A single-walled carbon nanotube (SWCNT) is a one-dimensional (1D) conductor that has been proposed as an ideal element for novel, nanoscale electronics. This dissertation studies the properties of individual SWCNTs in the near-pristine limit where the SWCNT conductor contains one or more defects. The presence of defects significantly modifies the electronic and chemical properties of a SWCNT, with positive and negative impacts on different potential applications. This dissertation completed three different types of experiments to explore these modified properties.
In the first section, SWCNTs with defects were studied during high temperature annealing. Annealing rearranged and diminished the scattering from defects, even to a point where pristine SWCNT conductances were recovered. In the limit of single defects on single SWCNTs, the annealing of one defect was resolved in real time by using electrical conductance as the probe. The work proved that conductance in 1D is sufficiently sensitive to see the annealing of one defect.

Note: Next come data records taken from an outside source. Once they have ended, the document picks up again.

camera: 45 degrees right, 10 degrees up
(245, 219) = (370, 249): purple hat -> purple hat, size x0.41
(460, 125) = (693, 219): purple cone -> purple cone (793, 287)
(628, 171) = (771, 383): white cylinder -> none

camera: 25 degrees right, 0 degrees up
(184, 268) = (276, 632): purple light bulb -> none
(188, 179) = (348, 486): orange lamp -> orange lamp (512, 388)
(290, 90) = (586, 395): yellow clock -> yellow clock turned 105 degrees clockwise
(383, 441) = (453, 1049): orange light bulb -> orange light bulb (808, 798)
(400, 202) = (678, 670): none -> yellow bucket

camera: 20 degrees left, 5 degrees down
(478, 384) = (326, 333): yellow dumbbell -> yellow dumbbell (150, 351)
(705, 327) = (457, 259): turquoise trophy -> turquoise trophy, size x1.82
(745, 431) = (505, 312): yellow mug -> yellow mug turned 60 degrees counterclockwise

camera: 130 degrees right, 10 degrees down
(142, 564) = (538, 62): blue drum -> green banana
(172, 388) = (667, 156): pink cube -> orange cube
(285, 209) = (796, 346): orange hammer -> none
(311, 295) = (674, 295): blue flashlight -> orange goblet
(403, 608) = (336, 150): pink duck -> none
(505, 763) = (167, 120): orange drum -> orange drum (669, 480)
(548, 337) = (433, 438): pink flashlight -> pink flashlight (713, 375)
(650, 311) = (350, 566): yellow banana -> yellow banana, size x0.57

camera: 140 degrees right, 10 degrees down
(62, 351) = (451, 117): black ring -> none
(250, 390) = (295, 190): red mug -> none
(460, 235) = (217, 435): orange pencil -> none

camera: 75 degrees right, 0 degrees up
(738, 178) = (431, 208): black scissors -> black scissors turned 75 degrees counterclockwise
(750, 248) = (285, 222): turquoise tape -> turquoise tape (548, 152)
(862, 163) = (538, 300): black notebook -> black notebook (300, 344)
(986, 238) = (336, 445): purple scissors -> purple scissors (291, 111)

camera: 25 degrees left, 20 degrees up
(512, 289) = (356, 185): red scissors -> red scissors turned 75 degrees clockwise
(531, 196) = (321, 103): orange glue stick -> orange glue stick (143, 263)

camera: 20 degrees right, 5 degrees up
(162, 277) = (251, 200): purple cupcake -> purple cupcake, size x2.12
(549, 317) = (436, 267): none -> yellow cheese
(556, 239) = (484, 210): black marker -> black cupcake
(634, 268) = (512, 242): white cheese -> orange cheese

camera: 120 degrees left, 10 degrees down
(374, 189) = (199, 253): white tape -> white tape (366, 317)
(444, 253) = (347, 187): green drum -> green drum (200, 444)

The resistance associated with single SWCNT defect was also studied as a function of bias and temperature at low temperature. A singe point defect surrounded on either side by quasi-ballistic, semi-metallic SWCNT was a nearly ideal system for understanding the influence of functional groups on 1D conductors and comparing experiment to theory. Here, transport and local Kelvin Probe Force Microscopy (KPFM) independently demonstrated high-resistance depletion regions over 2.0 micron wide surrounding a point defect in a SWCNT. A defect assisted tunneling through this depletion region via a modified, 1D version of Poole-Frenkel conduction. Given the breadth of theory dedicated to the possible effects of disorder in 1D systems, it was surprising to find that a Poole-Frenkel model could successfully describe defect scattering in SWCNTs.
Finally, the third experiment investigated SWCNTs that had been non-covalently modified with a thin coating of Cu. Bulk CNT/Cu composites have been reported to have surprisingly high conductance and ampacity. Consequently, CNT/Cu composites are a novel conductor with many potential applications. Here, individual SWCNTs were coated with Cu by electrodepotion for electrical studies. Due to SWCNT's hydrophobic and inert surface, achieving conformal Cu coatings was very difficult, but successful results were obtained using both aqueous and non-aqueous Cu electrolytes. The thinnest conformal Cu coatings (40nm) were obtained from electrodeposition in non-aqueous Cu electrolyte. Electrical measurement of Cu-coated SWCNTs revealed a similar temperature dependent to the bulk composite, indicating that the SWCNT plays an essential role in the composite conductance's temperature dependence. However, unlike the preliminary reports, Cu films at these thicknesses could only achieve a fraction of the conductivity of bulk Cu. Therefore, the research was unable to fully test the mechanisms of the improvements reported for bulk CNT/Cu composites.